Les travailleurs ne devraient faire confiance à aucune promesse de l'entreprise ou d'Unifor dans les jours à venir. Manifestement troublés par l'initiative indépendante des travailleurs, Dias et les autres feront tout leur possible pour isoler Syncreon et CEVA et insister sur le fait que rien n'est possible sauf quelques dollars supplémentaires dans une indemnité de départ.

Comme aux États-Unis avec UAW, Unifor a tout fait pour convaincre les travailleurs que les fermetures d'usines et les pertes d'emplois sont une affaire conclue ou, au mieux, qu'une poignée d'emplois peuvent être maintenus en échange de concessions supplémentaires obtenues des travailleurs.

Les dirigeants syndicaux craignent les travailleurs qui organisent des occupations d'usines ou des arrêts de travail plus généralisés en Amérique du Nord, d'autant plus que les travailleurs américains font face à la menace de licenciements ou de concessions dans les prochains contrats entre UAW et les trois compagnies automobiles basées à Detroit.

Les travailleurs d'Oshawa ont pris les choses en main. Il s'agit là d’un développement important. Toutefois, il faut consolider et élargir ce processus par la mise sur pied d'un réseau de comités de la base dans l'ensemble de l'industrie de l'automobile et des pièces d'automobile.

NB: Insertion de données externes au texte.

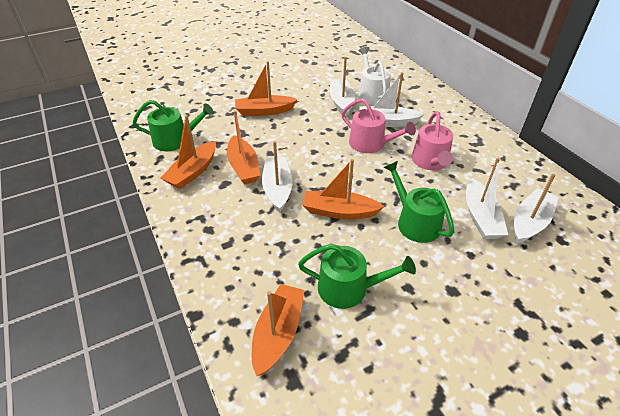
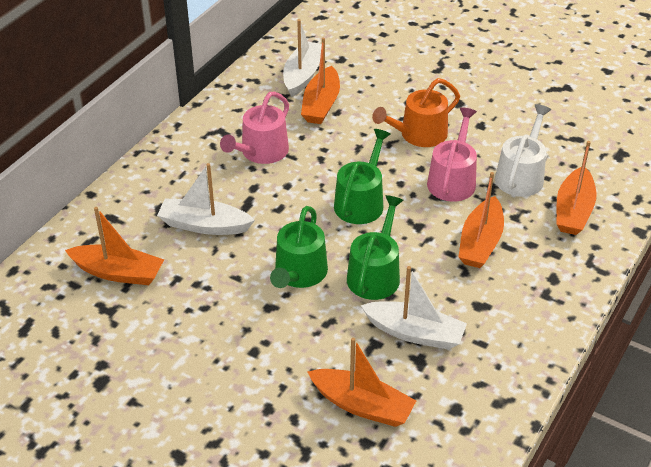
orange watering can: 0 -> 1
white boat: 5 -> 3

Ce qu'il faut avant tout, c'est une perspective et une stratégie internationales pour lutter contre les politiques destructrices et basées sur les profits des sociétés transnationales. Les comités de la base à Oshawa et partout au Canada devraient établir des contacts avec les travailleurs aux États-Unis, au Mexique et ailleurs, afin de coordonner une lutte transfrontalière contre les fermetures d'usines et les mises à pied et de lutter pour des emplois décents et bien rémunérés.